Sprague Lake, Bear Lake and Alberta Falls in Rocky Mountain NP


My husband and I visited Rocky Mountain National Park in early October to celebrate our 40th wedding anniversary.  I showed many photos of the beautiful autumn colors we were fortunate to see in the park in my last post at this link. During our visit we also hiked around a few of the beautiful lakes in the park.  Sprague Lake, a 13 acre lake located along the Bear Lake Roadhas a half mile walkway around it that offers scenic views of  the Continental Divide Peaks of Taylor Peak (13,158 feet), Otis Peak (12,486), Hallett Peak (12,713) and Flattop Mountain (12,324).  The lake is named after Abner Sprague, who, along with his wife, owned a resort in this area from 1910 -1940, and introduced their guests to the pleasure of high water fishing and hiking in this area.


The opposite view from Sprague Lake, as we walked its perimeter.


Another view.


As we walked around the lake, enjoying the scenery, we saw a couple in the distance who were exchanging marriage vows!  Just look at the beautiful mountains in the background as we approached where thye were standing!  (I blurred their faces with an editing program to protect their privacy)


About three miles away from Sprague lake is Bear Lake.  Bear lake's elevation is 9,450 feet, and the trail around it is 0.8 miles.  The top of Hallet Peak can also be seen from Bear Lake......


....as well as Longs Peak (14,259 feet)! I love how I am learning to recognize the mountains in the park, and I love this view



A close up of the summit of Longs Peak.


As you can see by the informational placard and the trail sign, Bear lake is the starting point for many trails.


We decided to take a trail through the woods to see Alberta Falls. I am not the best vertical climber, and the first part of the trail was easy, but I struggled towards the end as the trail began to climb higher, by about 200 feet to 9,400 feet.


Happily, I kept hiking, and at last was rewarded with the view of Alberta Falls! The scenic 30 foot waterfall thunders down a small gorge on Glacier Creek  If you would like to hear Alberta Falls you can watch a short video on my facebook page at this link. Alberta Falls is named after Alberta Sprague, the wife of Abner Sprague, both of whom were early settlers of Estes park and owned a resort lodge that was located in the early years near Sprague Lake.  Their resort was torn down in 1957 by the parks department to return the land back to a natural state.
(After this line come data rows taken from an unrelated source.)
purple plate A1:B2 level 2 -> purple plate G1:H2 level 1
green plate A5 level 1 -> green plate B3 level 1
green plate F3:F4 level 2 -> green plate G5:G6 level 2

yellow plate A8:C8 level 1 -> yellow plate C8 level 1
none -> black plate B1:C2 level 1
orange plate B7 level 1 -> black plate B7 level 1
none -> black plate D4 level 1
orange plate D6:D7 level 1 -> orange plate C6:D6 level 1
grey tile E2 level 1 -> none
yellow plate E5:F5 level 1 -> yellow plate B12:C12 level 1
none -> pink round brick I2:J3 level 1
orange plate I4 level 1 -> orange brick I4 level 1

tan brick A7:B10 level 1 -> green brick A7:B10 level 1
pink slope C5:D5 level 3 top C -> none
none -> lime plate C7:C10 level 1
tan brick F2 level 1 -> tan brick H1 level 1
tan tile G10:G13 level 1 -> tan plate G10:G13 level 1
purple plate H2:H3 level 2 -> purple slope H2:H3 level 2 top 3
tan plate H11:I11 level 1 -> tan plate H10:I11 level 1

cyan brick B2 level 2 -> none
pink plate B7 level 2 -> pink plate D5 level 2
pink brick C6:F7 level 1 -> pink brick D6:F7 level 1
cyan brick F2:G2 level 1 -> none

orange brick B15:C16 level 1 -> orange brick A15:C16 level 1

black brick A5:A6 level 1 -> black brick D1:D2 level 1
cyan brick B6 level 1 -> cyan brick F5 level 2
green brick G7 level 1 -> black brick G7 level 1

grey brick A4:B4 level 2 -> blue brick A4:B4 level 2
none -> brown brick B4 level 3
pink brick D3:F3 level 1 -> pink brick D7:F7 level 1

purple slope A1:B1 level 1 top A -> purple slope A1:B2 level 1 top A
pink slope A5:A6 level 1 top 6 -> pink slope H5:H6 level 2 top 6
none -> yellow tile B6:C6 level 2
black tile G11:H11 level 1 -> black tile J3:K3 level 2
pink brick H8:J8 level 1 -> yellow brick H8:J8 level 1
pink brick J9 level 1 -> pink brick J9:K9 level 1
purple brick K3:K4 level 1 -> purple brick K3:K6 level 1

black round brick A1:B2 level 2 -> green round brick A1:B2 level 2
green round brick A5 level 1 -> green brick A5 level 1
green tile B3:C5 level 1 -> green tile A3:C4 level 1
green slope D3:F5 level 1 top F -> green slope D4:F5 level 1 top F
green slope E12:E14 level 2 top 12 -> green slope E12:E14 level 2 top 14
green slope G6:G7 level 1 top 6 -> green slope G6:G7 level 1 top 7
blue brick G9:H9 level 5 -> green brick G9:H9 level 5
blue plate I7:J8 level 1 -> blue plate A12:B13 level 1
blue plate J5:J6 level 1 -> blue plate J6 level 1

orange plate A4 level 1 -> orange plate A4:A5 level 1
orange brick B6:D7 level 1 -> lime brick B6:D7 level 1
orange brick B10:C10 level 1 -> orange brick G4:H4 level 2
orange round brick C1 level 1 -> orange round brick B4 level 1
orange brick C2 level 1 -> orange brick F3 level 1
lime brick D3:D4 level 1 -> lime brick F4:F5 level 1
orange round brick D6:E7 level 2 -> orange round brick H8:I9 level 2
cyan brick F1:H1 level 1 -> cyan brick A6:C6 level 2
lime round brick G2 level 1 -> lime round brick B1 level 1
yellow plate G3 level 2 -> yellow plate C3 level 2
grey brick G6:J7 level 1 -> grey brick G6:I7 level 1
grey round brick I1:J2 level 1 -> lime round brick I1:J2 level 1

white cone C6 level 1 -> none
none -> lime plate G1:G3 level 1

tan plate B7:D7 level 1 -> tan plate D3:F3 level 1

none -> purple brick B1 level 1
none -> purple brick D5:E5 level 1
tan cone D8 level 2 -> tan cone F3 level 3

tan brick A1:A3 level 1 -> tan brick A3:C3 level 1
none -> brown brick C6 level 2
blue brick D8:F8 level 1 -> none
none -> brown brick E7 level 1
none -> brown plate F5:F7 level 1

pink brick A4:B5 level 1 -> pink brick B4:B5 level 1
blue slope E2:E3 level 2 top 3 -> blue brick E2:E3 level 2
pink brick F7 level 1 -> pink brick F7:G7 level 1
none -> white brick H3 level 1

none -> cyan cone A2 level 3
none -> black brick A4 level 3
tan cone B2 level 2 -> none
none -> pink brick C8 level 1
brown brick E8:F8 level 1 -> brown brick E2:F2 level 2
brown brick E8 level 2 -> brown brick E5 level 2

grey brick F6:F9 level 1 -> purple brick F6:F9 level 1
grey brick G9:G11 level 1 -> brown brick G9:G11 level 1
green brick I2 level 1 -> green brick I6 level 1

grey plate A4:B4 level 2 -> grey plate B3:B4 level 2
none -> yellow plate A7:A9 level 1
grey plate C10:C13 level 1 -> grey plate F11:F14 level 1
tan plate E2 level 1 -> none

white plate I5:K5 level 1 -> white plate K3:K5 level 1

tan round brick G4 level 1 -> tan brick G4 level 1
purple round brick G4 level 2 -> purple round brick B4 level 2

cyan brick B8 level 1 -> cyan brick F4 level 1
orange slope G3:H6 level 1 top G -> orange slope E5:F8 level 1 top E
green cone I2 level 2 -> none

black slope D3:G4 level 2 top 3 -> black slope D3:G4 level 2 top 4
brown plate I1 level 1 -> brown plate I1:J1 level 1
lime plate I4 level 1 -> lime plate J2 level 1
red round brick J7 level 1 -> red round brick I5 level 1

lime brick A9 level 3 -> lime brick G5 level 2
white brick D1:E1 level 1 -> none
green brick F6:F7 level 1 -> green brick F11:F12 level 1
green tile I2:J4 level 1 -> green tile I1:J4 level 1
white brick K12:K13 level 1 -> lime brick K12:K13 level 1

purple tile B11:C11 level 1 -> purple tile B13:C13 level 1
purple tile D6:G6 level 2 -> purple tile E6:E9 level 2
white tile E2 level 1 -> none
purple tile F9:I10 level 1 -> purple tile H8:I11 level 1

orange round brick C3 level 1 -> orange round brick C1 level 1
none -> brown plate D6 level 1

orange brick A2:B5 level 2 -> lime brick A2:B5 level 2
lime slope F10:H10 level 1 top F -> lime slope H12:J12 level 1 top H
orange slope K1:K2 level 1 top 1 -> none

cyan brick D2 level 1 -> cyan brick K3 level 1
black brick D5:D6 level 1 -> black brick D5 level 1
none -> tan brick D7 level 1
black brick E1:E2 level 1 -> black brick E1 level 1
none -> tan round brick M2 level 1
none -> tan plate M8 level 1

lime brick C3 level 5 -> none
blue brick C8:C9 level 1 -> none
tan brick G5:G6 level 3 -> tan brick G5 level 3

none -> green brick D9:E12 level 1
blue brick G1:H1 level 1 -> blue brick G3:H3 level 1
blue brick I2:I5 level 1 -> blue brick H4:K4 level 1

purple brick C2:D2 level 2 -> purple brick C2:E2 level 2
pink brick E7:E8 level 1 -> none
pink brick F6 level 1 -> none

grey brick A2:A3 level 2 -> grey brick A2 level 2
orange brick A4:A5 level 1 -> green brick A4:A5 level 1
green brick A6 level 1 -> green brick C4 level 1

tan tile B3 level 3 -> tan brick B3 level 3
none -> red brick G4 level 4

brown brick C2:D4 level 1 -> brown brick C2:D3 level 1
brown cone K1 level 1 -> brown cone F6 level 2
My husband and I enjoyed sitting by the falls for awhile, enjoying the sound of the water and the late afternoon sunlight that made the trees glow.


This was the only wildlife we saw on the trails along the lakes and waterfall -- the Golden Mantel Ground Squirrel! They look like chipmunks, but do not have stripes on their head. They are used to seeing many people on the trails and can be brazen, begging for food, but we always follow the rule not to feed the wildlife--there is plenty for them to eat in nature.


The most exciting part of our visits to Rocky Mountain National Park is when we drive up to the highest peaks and walk on the Tundra Trails, but I'll save that for a future post.  If you'd like to see our trip up to the "Roof of the Rockies" last year, click on this link.  This visit we saw the remnants of a snow storm in the high elevations that was there from the week before. It was so beautiful!

See you back here soon!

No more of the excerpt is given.